“Cuándo, dónde, cómo ocurre el encuentro del
individuo y la historia. Cuándo, dónde, cómo se cruzan los caminos del ser
personal y el ser colectivo”. Creo que no exageraríamos al decir que estas cuestiones,
que Carlos Fuentes se planteó en el prefacio a Los cinco soles de México, son las mismas que atraviesan toda la
obra del escritor mexicano. Y, si llegara a surgir alguna otra pregunta en el
camino, terminaría por llevarnos, también, a ellas tarde o temprano. Irremediablemente.
Tal es la consigna de Carlos Fuentes: el protagonismo de la historia.
Thomas Nagel escribió alguna vez que todo buen filósofo debe
encontrar la obsesión que ha de guiarlo por el resto de su vida. Pues bien:
esta afirmación también se aplica a los escritores, y en el caso de Fuentes
esta obsesión es la Historia (escrita así, con mayúscula). Basta con revisar cualquiera
de sus libros para notarlo: ya sea con la excusa de alguna oscura conspiración
de clave policial (como sucede en La
cabeza de la hidra), del retrato de las costumbres y supersticiones de los
habitantes de la provincia (caso de los cuentos reunidos en Cantar de ciegos) o del repaso del
imaginario colectivo del pueblo mexicano (como en Los años con Laura Díaz). Antes de darnos cuenta, ya estamos
caminando por los pasillos de la Historia; tal vez porque siempre estuvimos en
ellos, y no hay forma de abandonarlos.
La obra narrativa de Fuentes parte, siempre, de esta noción
de conjunto. El individuo, para él, no puede ser arrancado de su sociedad, y
ésta hunde a su vez las raíces en lo más profundo de la suma de los días que
dan forma a su pasado. De ahí que, de una forma u otra, siempre nos veamos
forzados a volver la vista atrás, a la vieja pregunta por el origen. De esta forma,
Carlos Fuentes tiende uno de los puentes más impresionantes (y originales) que
se hayan proyectado alguna vez en el terreno de la literatura, dando un paso
más allá del mero concepto de “novela histórica”.
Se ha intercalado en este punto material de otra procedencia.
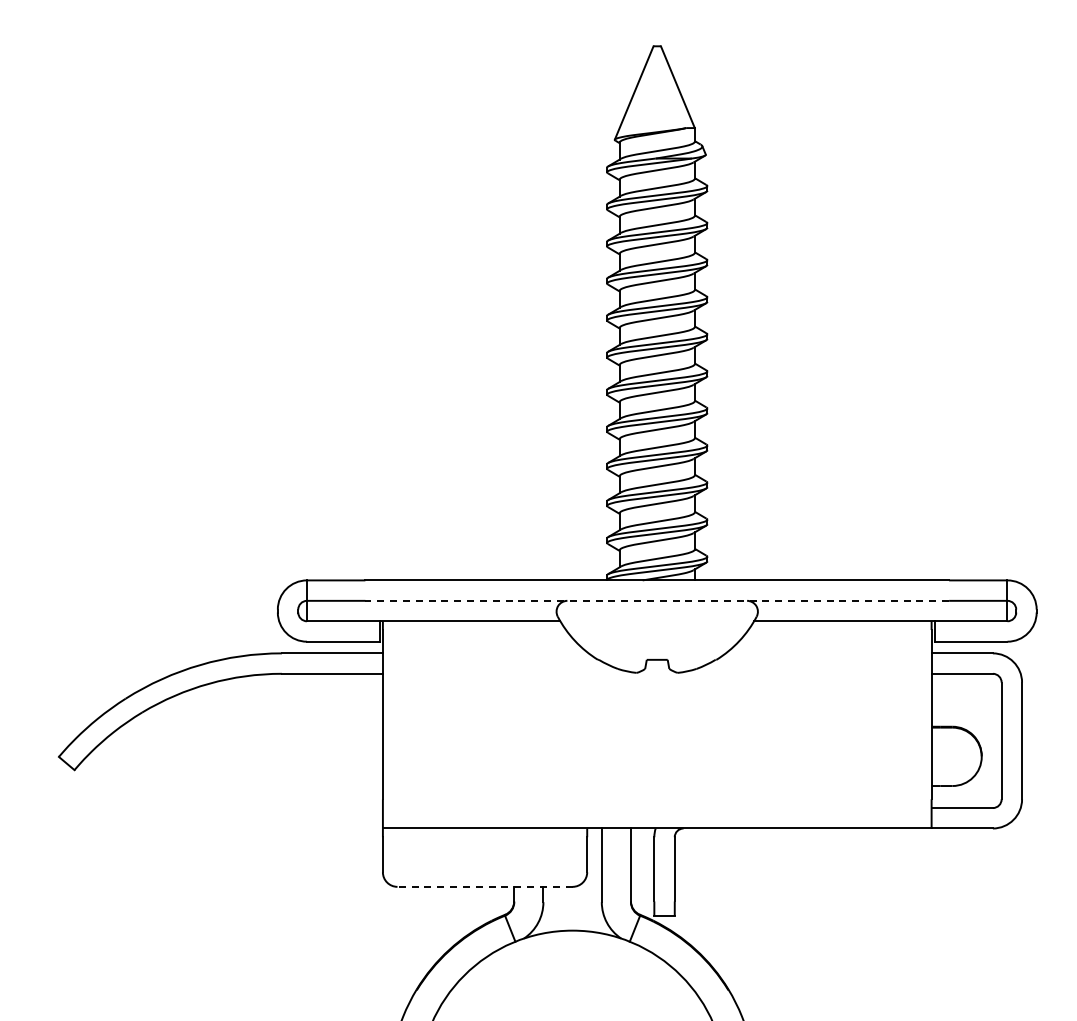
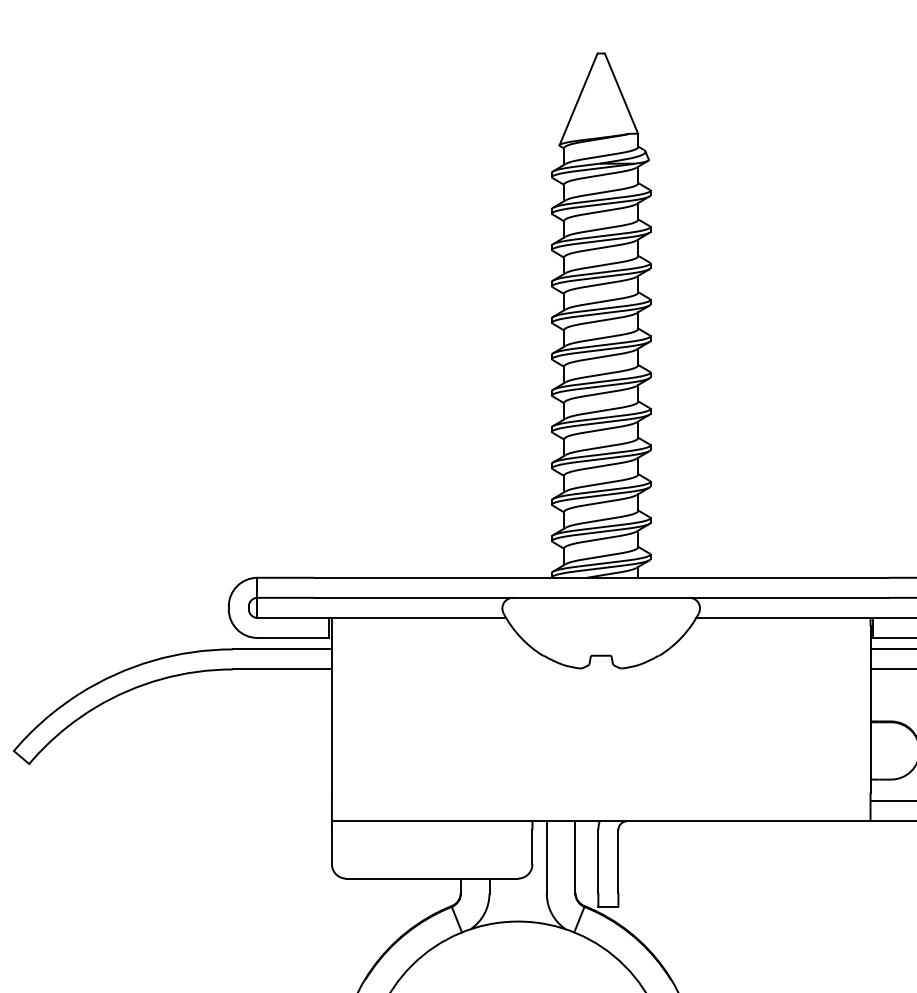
line: (657, 600) -> (601, 597), dashed -> solid
line: (485, 886) -> (432, 878), dashed -> solid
Y es que, si pensamos en las novelas que escribió, no nos
encontramos frente a una trama que se ubique dentro de un momento histórico
dado. Más bien, hay que dar vuelta a la moneda: es la Historia misma la que
toma aquí la batuta para dirigir a la orquesta; es ella la que absorbe a sus
personajes, con lo que los acontecimientos se alzan aún por encima de las
pasiones, hasta el punto de asumir el rol protagónico. Si pensamos, por
ejemplo, en una novela como Los años con
Laura Díaz, no son las pasiones ni los romances de Laura con lo que nos
quedamos al cerrar el libro, sino más bien con la forma en que hemos visto, a
través de sus ojos, el correr de esos años, entre el aroma a pólvora de la
revolución, el eco que llega de la guerra en España y la reconstrucción de la
identidad mexicana a través de personajes como Diego Rivera o Frida Kahlo en
los albores de una nueva etapa económica. En pocas palabras, que lo que se nos
da es un lugar privilegiado para ver cómo los hechos se suceden para ir
tejiendo el mosaico al que llamamos “presente”.
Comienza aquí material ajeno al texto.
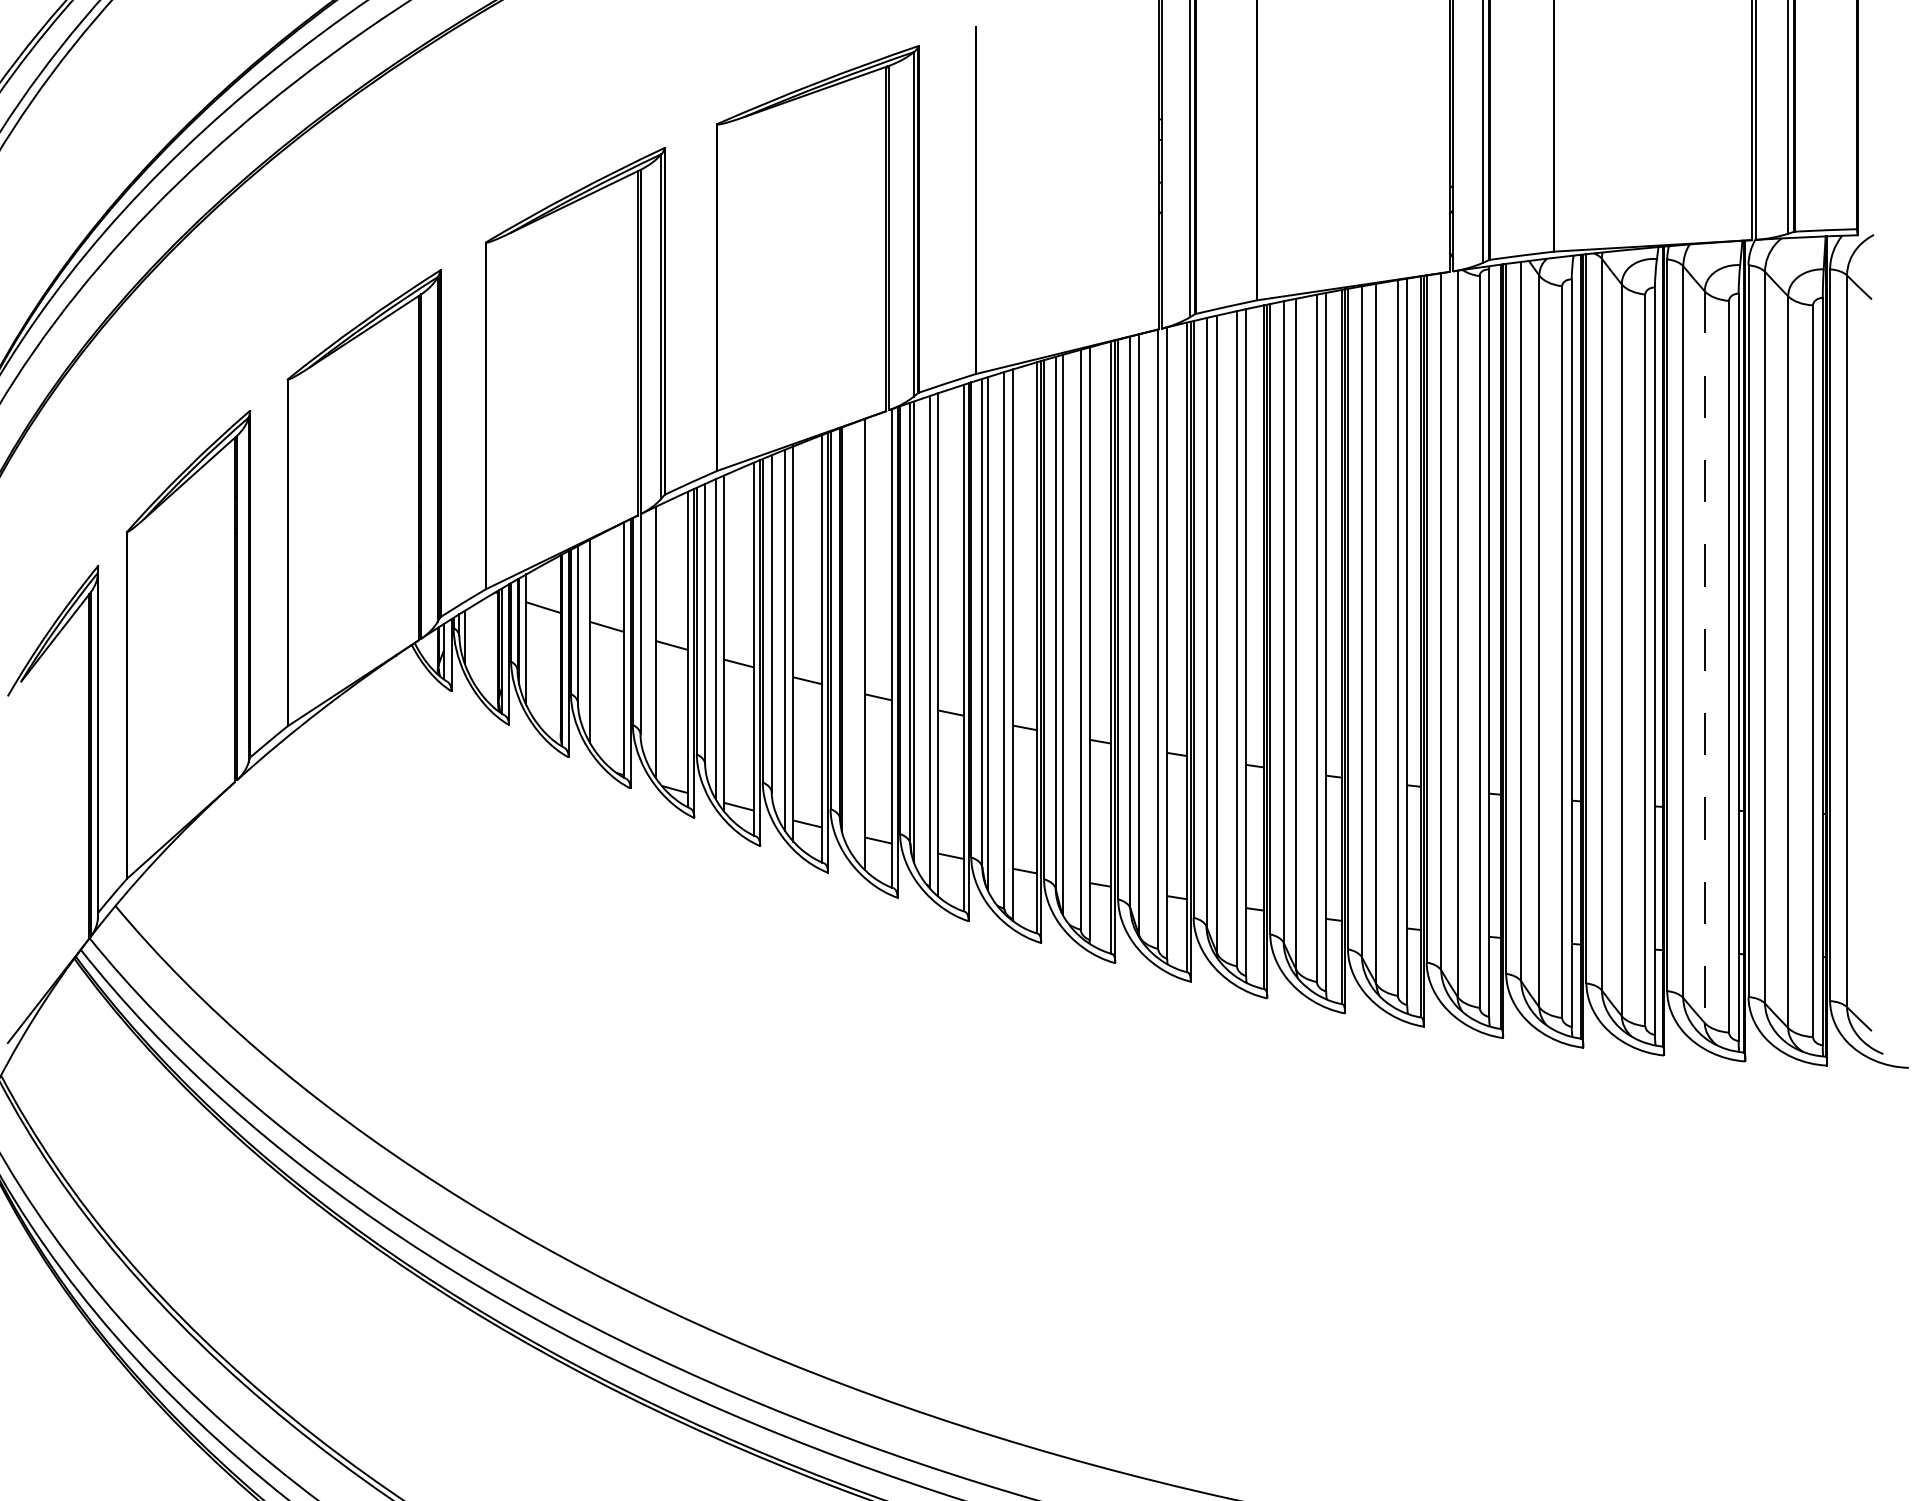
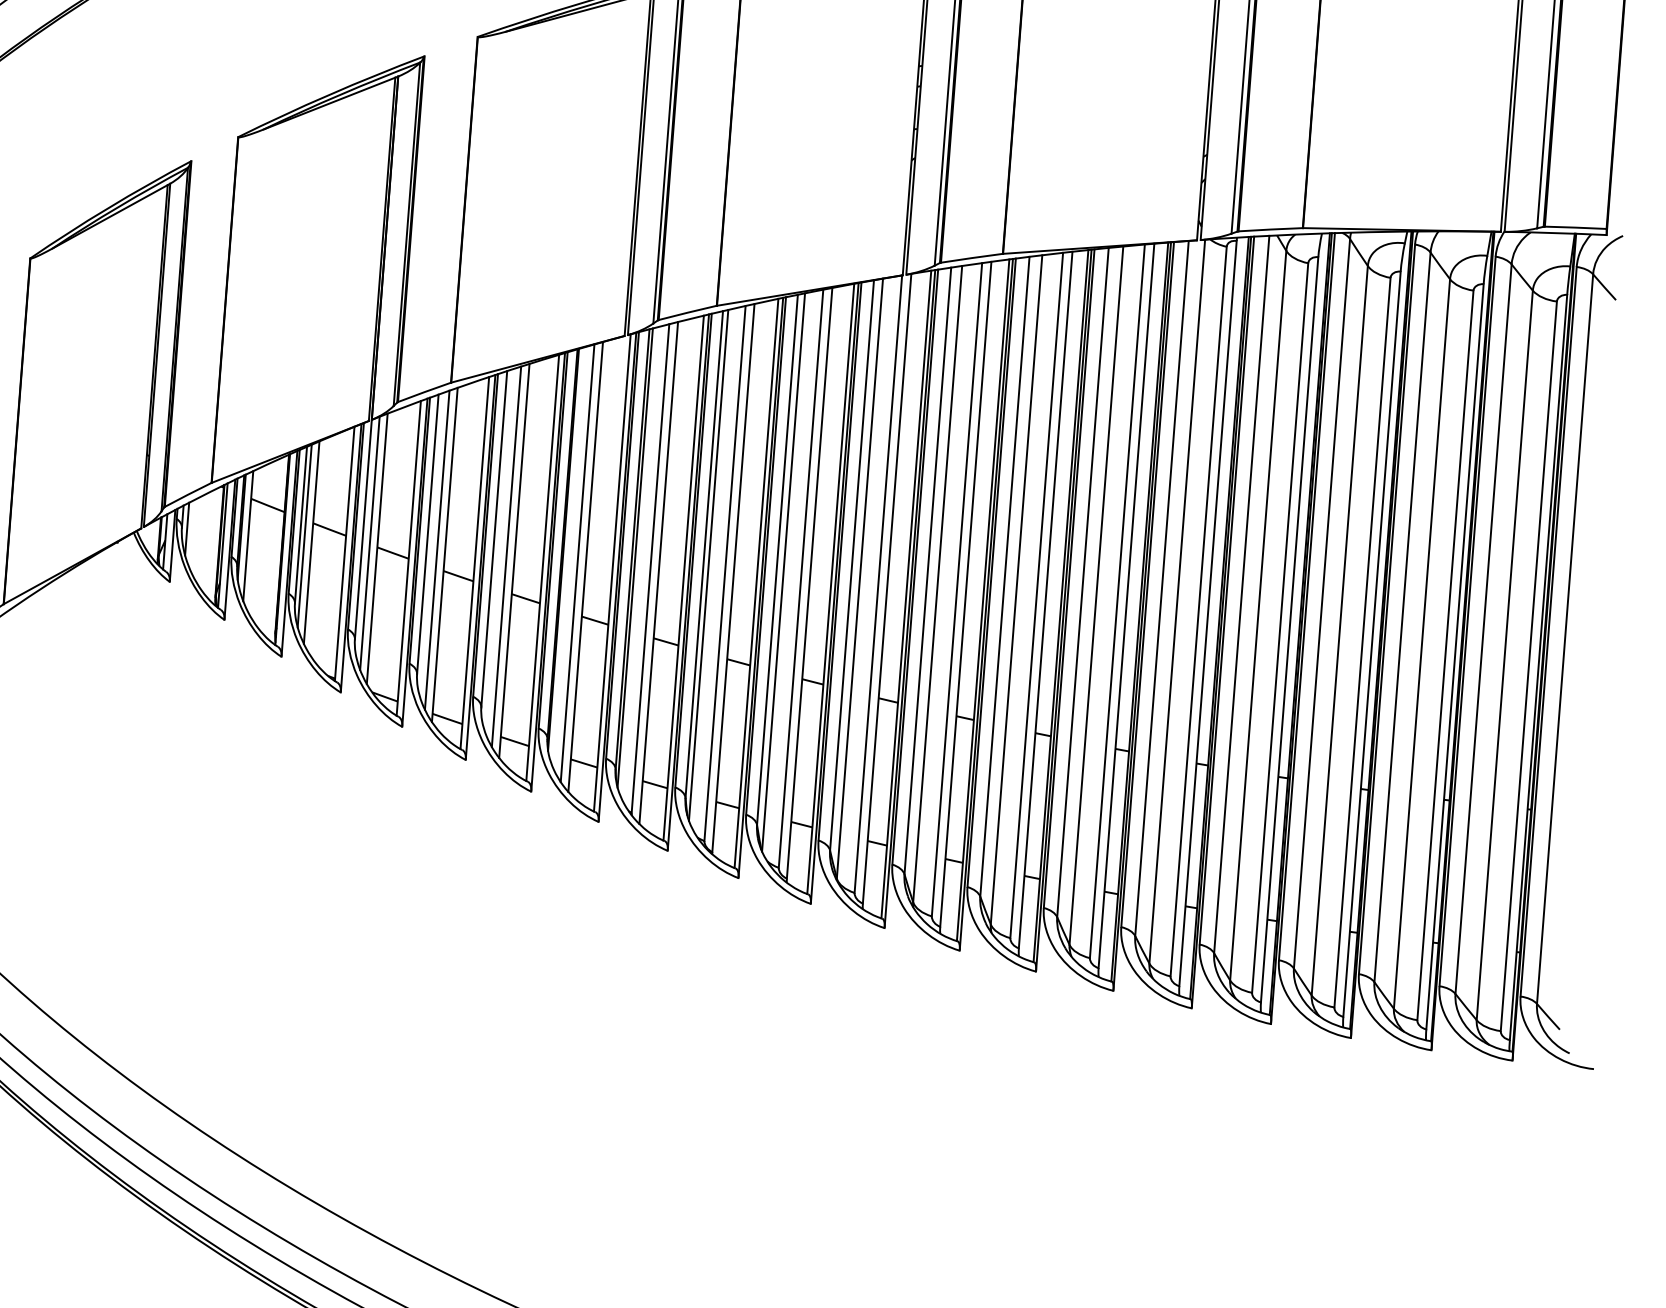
line: (582, 634) -> (304, 535), added
line: (648, 637) -> (370, 543), added
line: (856, 640) -> (577, 562), added
line: (1704, 657) -> (1421, 644), dashed -> solid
De más está decir que se trata de un recurso literario
peligroso, que puede poner en riesgo la vitalidad de los personajes al
reducirlos a meras fichas que ruedan por un tablero demasiado grande. Pero, por
suerte para nosotros, Carlos Fuentes casi siempre logra vadear este peligro,
valiéndose para ello de su talento como escritor. Las lecciones que aprendió de
autores como Faulkner y Thomas Mann le dan un criterio narrativo que le permite
atravesar la historia de un país a través de los deseos, temores, romances y desencuentros
de sus personajes en cada uno de los momentos de la misma. Así, Fuentes no solo
consigue consolidar a la historia como su proyecto, sino que además logra
reflejar, a través de la prosa, el sentimiento de distintas generaciones de
mexicanos, y aún de latinoamericanos. Como él mismo escribió, en el mismo
prefacio que citamos al principio: “La memoria y el deseo saben que no hay
presente vivo con pasado muerto, ni habrá futuro sin ambos”.